November 10, 2003 - For Immediate Release

Novick Software is pleased to announce the publication of  Transact-SQL User-Defined Functions by Wordware Publishers of Plano Texas.  The book is available at major book stores, such as Barnes and Noble, web sites, such as Amazon.com  and directly from Novick Software at www.NovickSoftware.com.

Transact-SQL User-Defined Functions is the first and only book to cover the User-Defined Functions (UDFs)capability of SQL Server.  UDFs were introduced in the SQL Server 2000 version.  This is the first book to give extensive coverage to this new and important capability.  A capability that every Database ADministrator (DBA) and programmer working with SQL Server should be using.  But no other book offers more than a chapter on UDFs and a half a dozen examples.  This book gives extensive coverage to all aspects of creating, using, and managing UDFs.  It includes over one hundred functions with detailed examples of how each one can be used effectively.

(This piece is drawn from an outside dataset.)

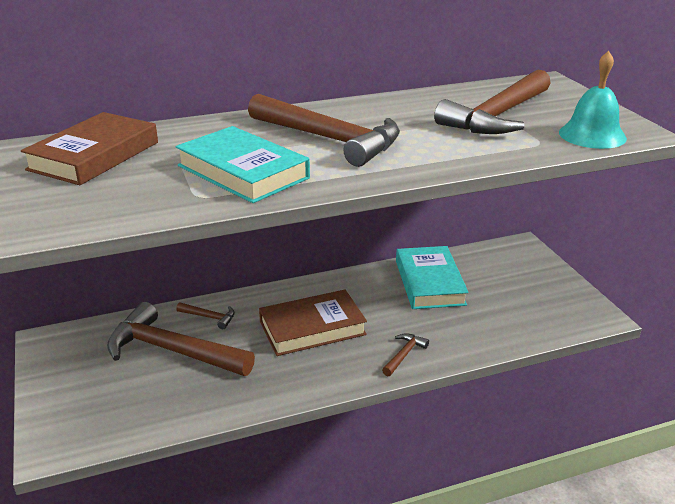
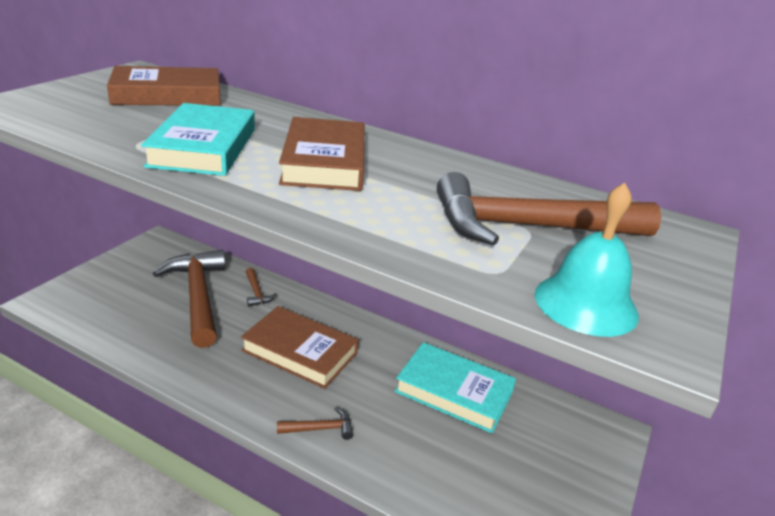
camera: 45 degrees right, 0 degrees up
(330, 139) = (324, 162): brown hammer -> brown book
(429, 283) = (454, 392): turquoise book -> turquoise book turned 75 degrees clockwise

Trnasact-SQL User-Defined Functions describes how to use and construct UDFs.  UDFs are an extension to the Transact-SQL language that is the API to SQL Server.  It shows how functions are integrated into the language and which T-SQL statements can be used to construct them.

The book is divided into nineteen chapters in two parts.  The first part discusses the ins and outs of User-Defined Functions (UDF).  It starts with a gentile introduction and then builds on that by adding detailed on each of the three types of UDF.  It goes on to discuss conventions and best practices for security, naming conventions, formatting, and documenting UDFs.  There are chapters devoted to working with extended stored procedures, OLE automation, and testing for correctness and performance.  The limitations of UDFs are detailed in the chapter, You Can’t Do That with a UDF.  The first part concludes with two chapters describing real-world examples showing how UDFs can be a vital component of an application.

The second part of the book is devoted to the system UDFs, which are supplied as part of SQL Server.  These UDFs have a special status that allows them additional functionality and requires their own syntax.  System UDFs are introduced, explained, and then used to build new functions that turn their raw data into useful information.  Thorough examples are given demonstrating how to use each UDF. Additional chapters in the second part are devoted to the undocumented system UDFs and to a technique for adding new system UDFs.

The download that accompanies the book contains source code from the examples and additional user-defined functions, stored procedures, visual- basic example code, SQL scripts, and documentation.